St. Teresa’s students who posed with swastika made of beer pong cups need an education
Where to begin with the St. Teresa’s Academy students only lightly punished by the school after posing for party pics with the swastika they’d fashioned with beer pong cups?
In the day, younger sisters, some of us would have been expelled from our Catholic schools for the cups alone.
This incident is not innocuous, and the day of “reflection” imposed on those involved strikes us as absurdly light duty for having mistaken a symbol of hate for a decorative way to act out.
Reports of suspensions from the private Catholic school for such lesser crimes as calling a fellow student a “snake” and going off-campus for lunch have understandably made some St. Teresa students suspect that this incident has not been punished as severely as it should have been because, according to fundraising reports, at least two of the students involved come from families who are generous donors.

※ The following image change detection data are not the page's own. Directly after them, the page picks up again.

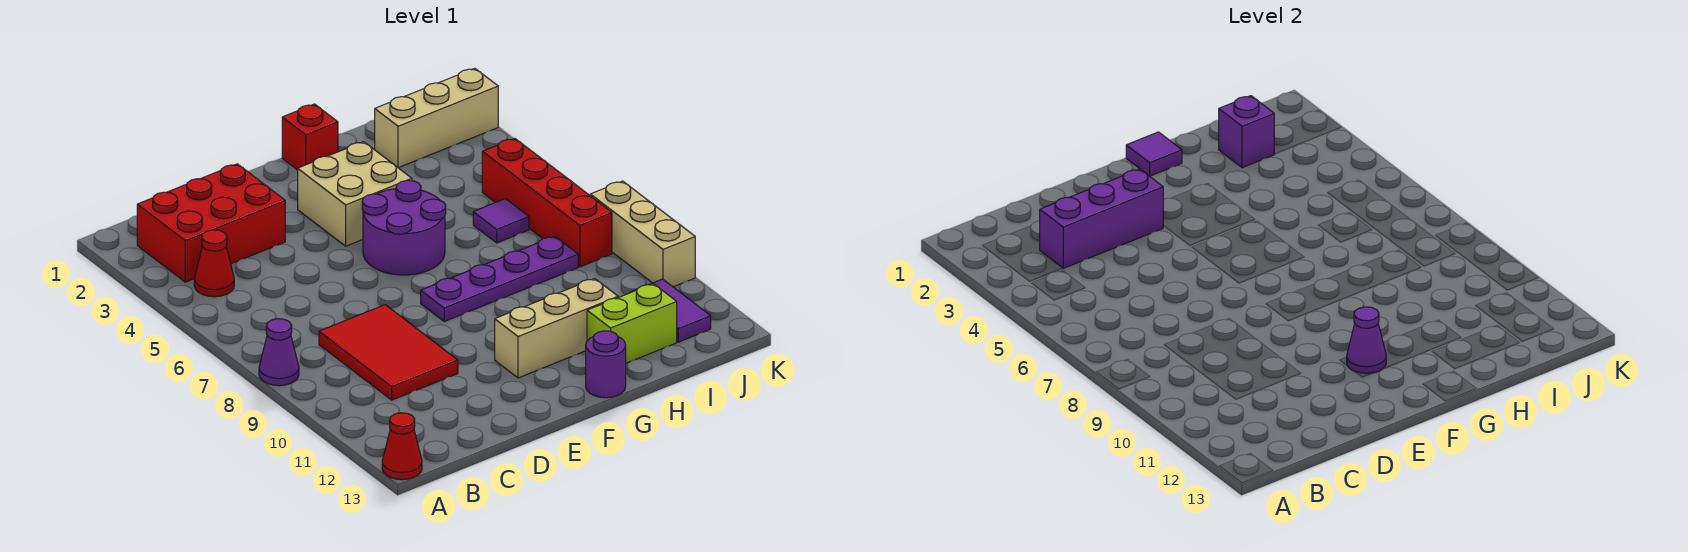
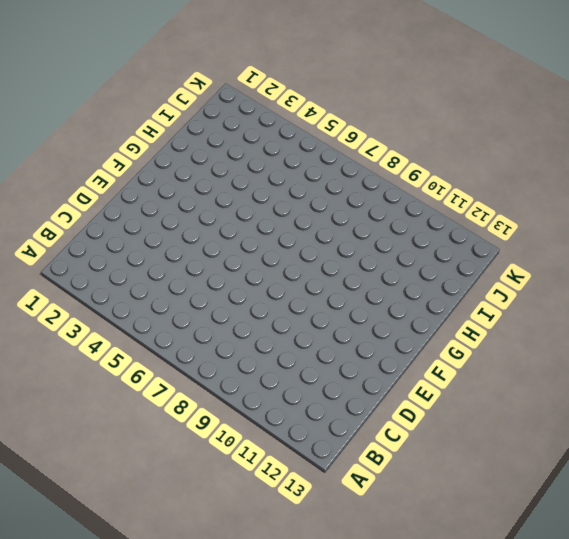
none -> purple cone A8 level 1
none -> red cone A13 level 1
none -> red brick B2:D3 level 1

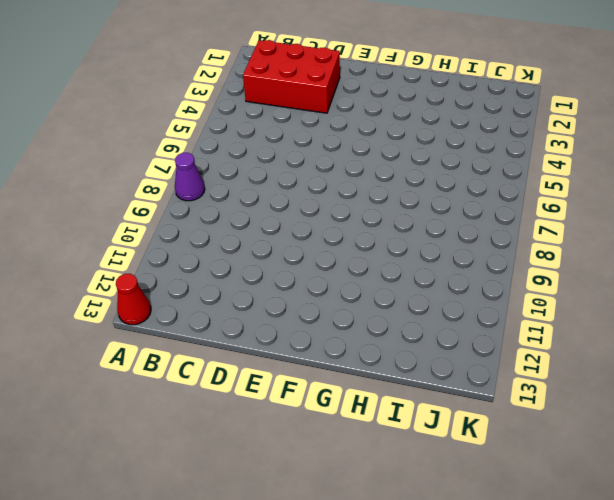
none -> red cone B4 level 1
none -> red tile C8:D10 level 1
none -> tan brick F3:G4 level 1

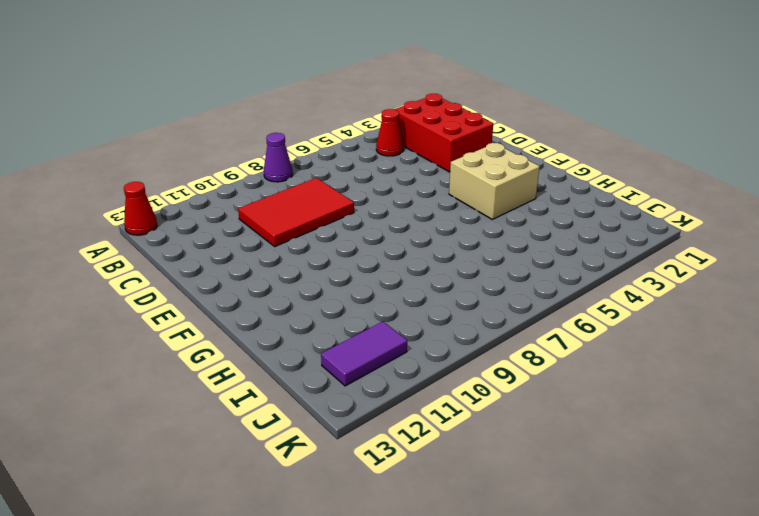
none -> purple round brick F5:G6 level 1
none -> purple plate F8:I8 level 1
none -> tan brick F11:H11 level 1

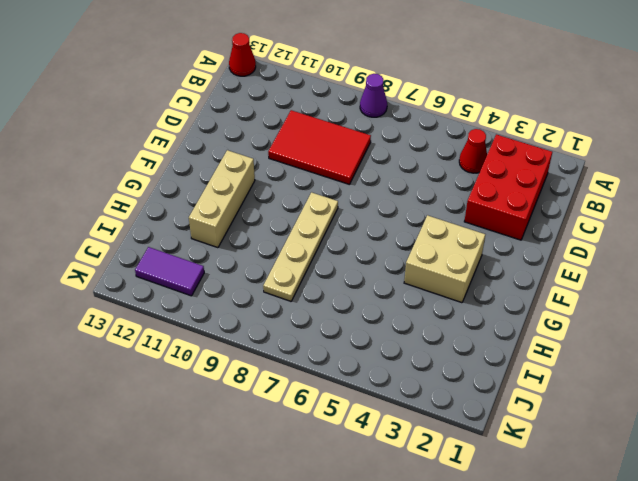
tan plate F8:I8 level 1 -> purple plate F8:I8 level 1
none -> purple round brick F5:G6 level 1
none -> red brick G1 level 1
none -> purple round brick G13 level 1

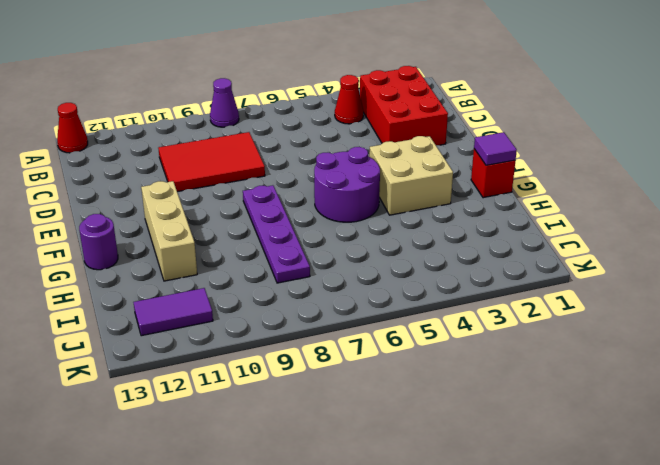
none -> lime brick H12:I12 level 1
none -> tan brick I2:K2 level 1
none -> purple tile I6 level 1

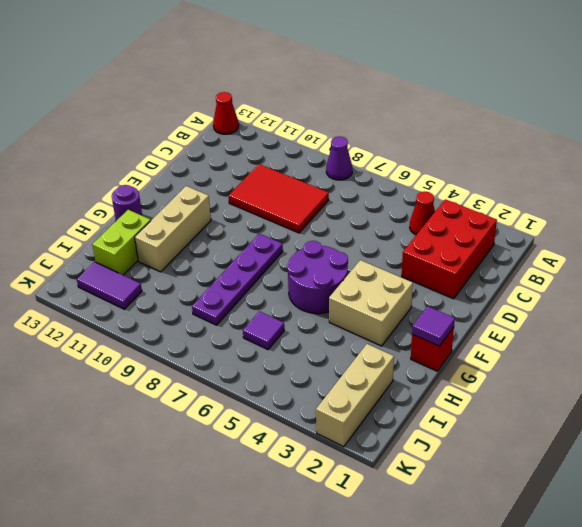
none -> red brick J5:J8 level 1
none -> tan brick K8:K10 level 1
none -> purple brick C3:E3 level 2

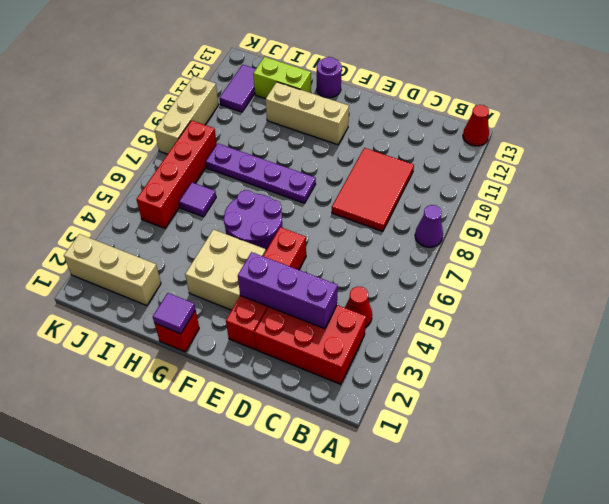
red brick E2:E5 level 1 -> none
none -> purple cone F11 level 2
none -> purple brick I2 level 2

The school’s president, Nan Bone, and principal of student affairs, Liz Baker, denied any such link in an email to The Star editorial board.
They also denied multiple student reports that a teacher who tried to talk to students about the incident has been disciplined.
They insisted that a student suspected of showing photographic evidence of the incident to school officials has not been harassed or repeatedly told “Snitches get stitches” both online and in person.
And they also disputed a student’s report that Baker told a group of juniors upset by the incident to “stop trying to get your pound of flesh.”
(“The four statements you provided are unequivocally not true,” Bone said in an email, without any further elaboration. Baker’s email was even shorter: “I concur with Ms. Bone,’’ she wrote.)
Well, we hope that’s right.
For one thing, if Baker had cited a “pound of flesh,” it would not only have been wrong-headed, but a really unfortunate choice of words, referring as it does to one of the most anti-Semitic characters in all of literature. The abused and abusive Jewish money-lender Shylock in Shakespeare’s “The Merchant of Venice” demands to be paid a literal “pound of flesh” by a debtor who can’t pay. He’s tricked out of it, though, and the play’s happy ending includes Shylock’s forced conversion to Christianity.
Back to the girls so ill-served by the leniency of their administrators: The fact that they shaped the hateful symbol backwards argues that they don’t know much about Nazis.
But that’s part of the problem, and they have shamed themselves and their school by showing a complete lack of understanding for the history of the Holocaust, and of the history between Jews and Catholics.
A corrective reading assignment might begin with Pope John Paul II’s “We Remember: A Reflection on the Shoah,” the 1998 document in which John Paul apologized to Jews on behalf of the church, expressing “deep sorrow for the failures of her sons and daughters in every age.”
We’d also love to see those involved spend some time with Sonia Warshawski, the 91-year-old Kansas City Holocaust survivor who was dragged out of her hiding place under some floorboards in her attic in the Międzyrzec ghetto at age 13, forced to shovel the remains of her people for use as fertilizer at Bergen-Belsen and shot in the chest as the camp was being liberated.
Maybe the students could explain to her what they thought was so funny about their beer cup art project, and she could tell them why it wasn’t.
A number of alumnae, some of whom have threatened never to write the school another check, remain furious over the way the incident was handled.
And in response, on Friday afternoon, the school released a new statement that said, in part, “This incident was irregular; it was something we have never faced before and it has shaken us to our core ... Many of you have questioned the consequences and called for expulsion of the students involved. While we respect your opinion, expulsion is the wrong solution in this situation. We live the mission of the Sisters of St. Joseph ... In the weeks ahead, we will be announcing several new initiatives addressing issues this incident has brought to light.”
St. Teresa’s alum Annalisa Zapien-Pina Young scoffed at that response: “I think they’re closing ranks, but that’s not going to work. It’s OK to be a bigot and not look at what happens when you don’t confront something like this? I love St. Teresa’s, but I went there when it was run by nuns, and they taught us values — core values — that if this is representative have been lost, and that’s why the alumnae are so incensed.”
We, too, would love to see the school’s current administrators live up to the mission of the sisters they only seem to be hiding behind.